Data shows that despite rising per capita healthcare spending, the number of medical malpractice cases in the United States exceeds comparable countries, and the number of Americans harmed during treatment remains high. It is shown. A 2023 study found that diagnostic errors, a type of medical error, are responsible for 371,000 deaths and 424,000 permanent disabilities in Americans each year.
Research shows that rates of medical errors in the treatment of vulnerable communities are particularly high, including women, people of color, people with disabilities, the poor, LGBTQ+, gender nonconforming people, and the elderly. ing. The number of U.S. women dying from pregnancy-related causes has increased significantly in recent years, with maternal mortality rates doubling between 1999 and 2019.
The prevalence of medical harm is linked to what philosopher Ivan Ilych's manifesto called “the disease of medical progress.” In his 1982 book, The Nemesis of Medicine, he argued that harm is not accidental but necessarily arises from the very structure of institutionalized, for-profit medicine. “Medical institutions have become a major threat to health,” Ilyich wrote, creating their own “epidemics” of iatrogenic diseases, or illnesses caused by doctors or the health care system itself.
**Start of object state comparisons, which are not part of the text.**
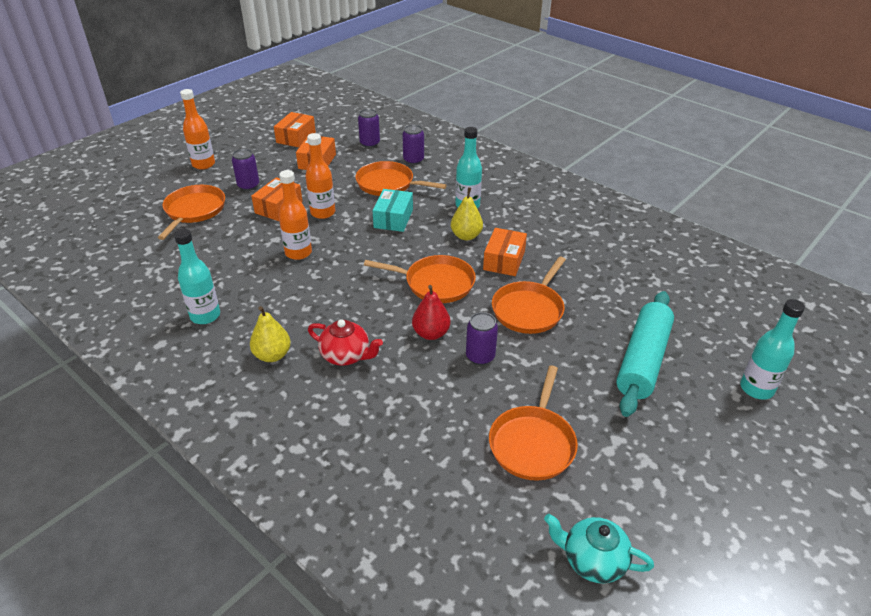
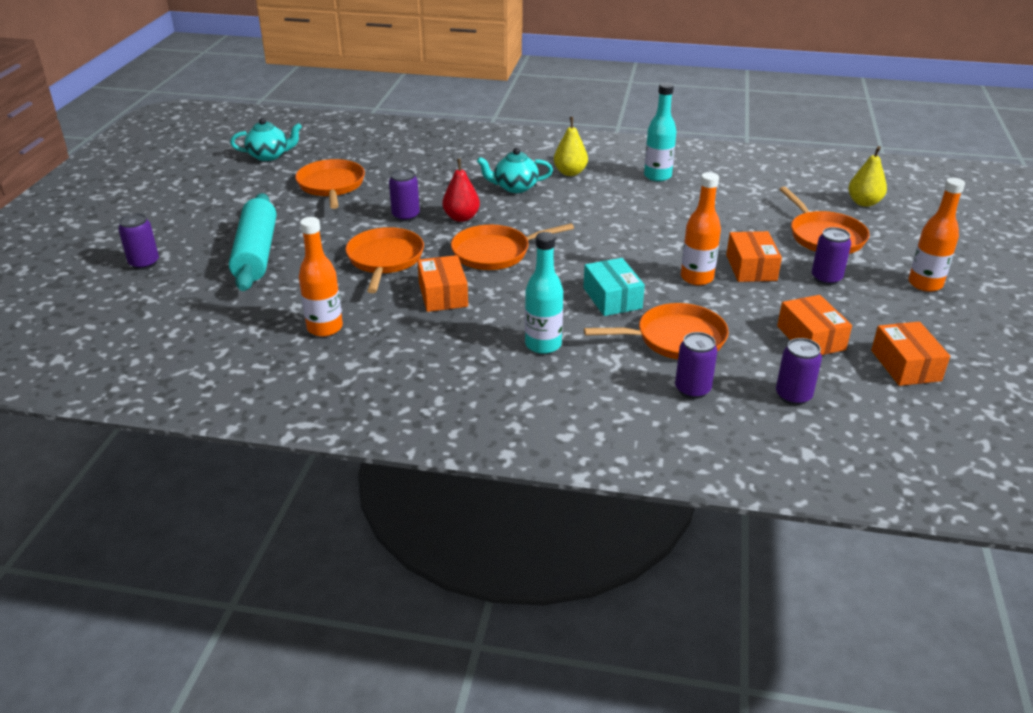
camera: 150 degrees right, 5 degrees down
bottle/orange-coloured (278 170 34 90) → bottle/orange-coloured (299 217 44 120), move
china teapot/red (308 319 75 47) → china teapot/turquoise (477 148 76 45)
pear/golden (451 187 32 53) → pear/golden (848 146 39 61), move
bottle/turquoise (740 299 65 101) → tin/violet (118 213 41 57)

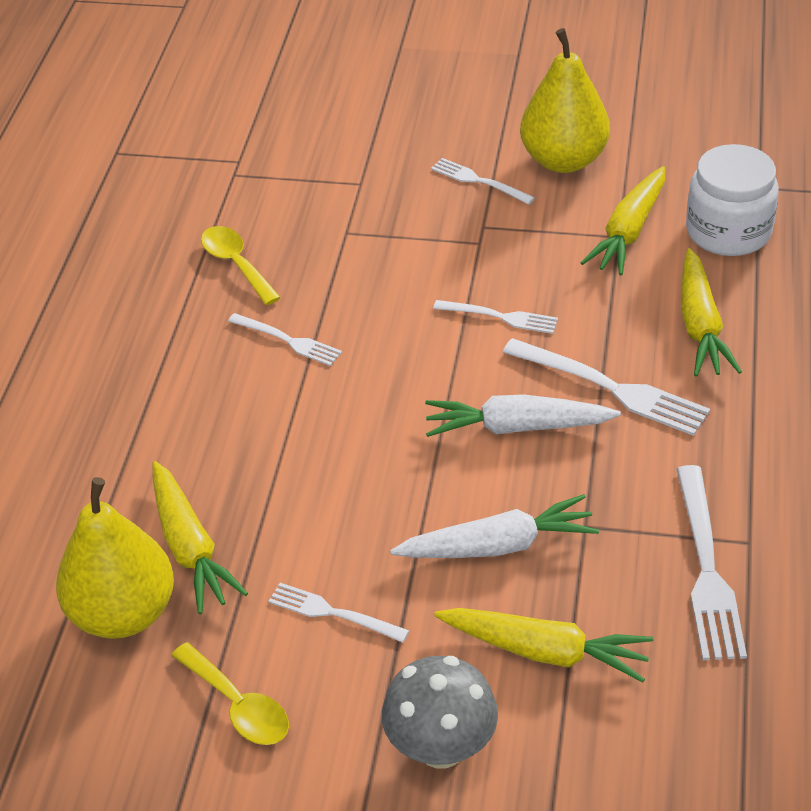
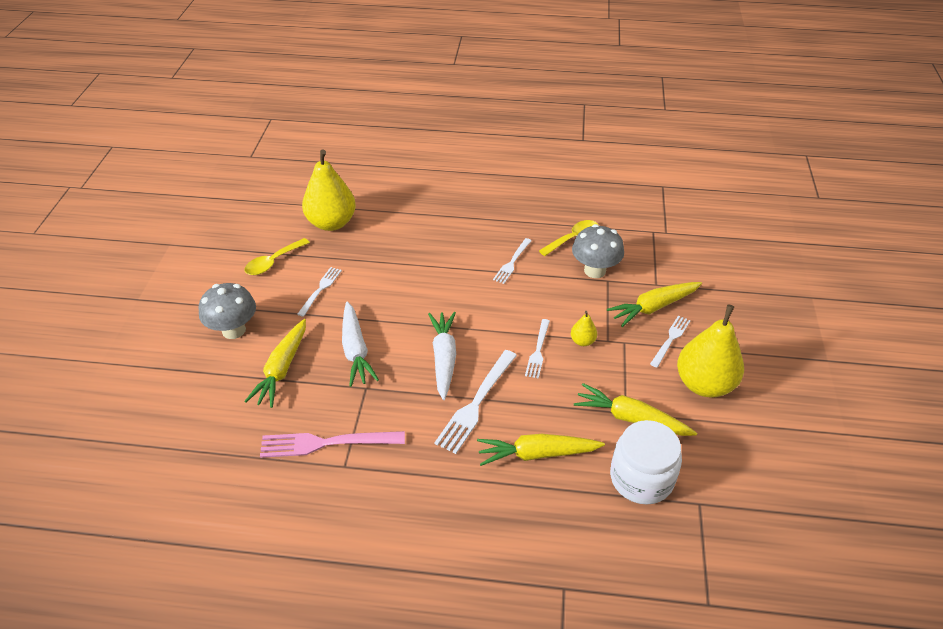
camera: 85 degrees right, 0 degrees up
toy carrot/golden (152 461 96 153) → toy carrot/golden (607 282 95 45), move
dinner fork/pure white (677 465 70 195) → dinner fork/pink (260 431 145 27)
- → pear/golden (571 311 26 35)
- → fungus/gray (572 224 52 54)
Forty years later, Americans' distrust of health care remains alarmingly high. Only 23% of Americans express high confidence in the health care system. The United States ranks 24th out of 29 high-income countries in the country's level of public trust in health care providers.
For those, like the mothers I interviewed, who have been harmed or perceived to be harmed by health care providers. Have you ever felt disrespected, ignored, or not believed in a doctor's office? Or if you have spent countless hours fighting to pay for, understand, or use health benefits, skepticism and disbelief are rational responses to lived experience. These attitudes do not result solely from ignorance, conspiracy theories, far-right extremism, or hysteria, but rather from the historic and ongoing harms inherent in the U.S. health care system itself.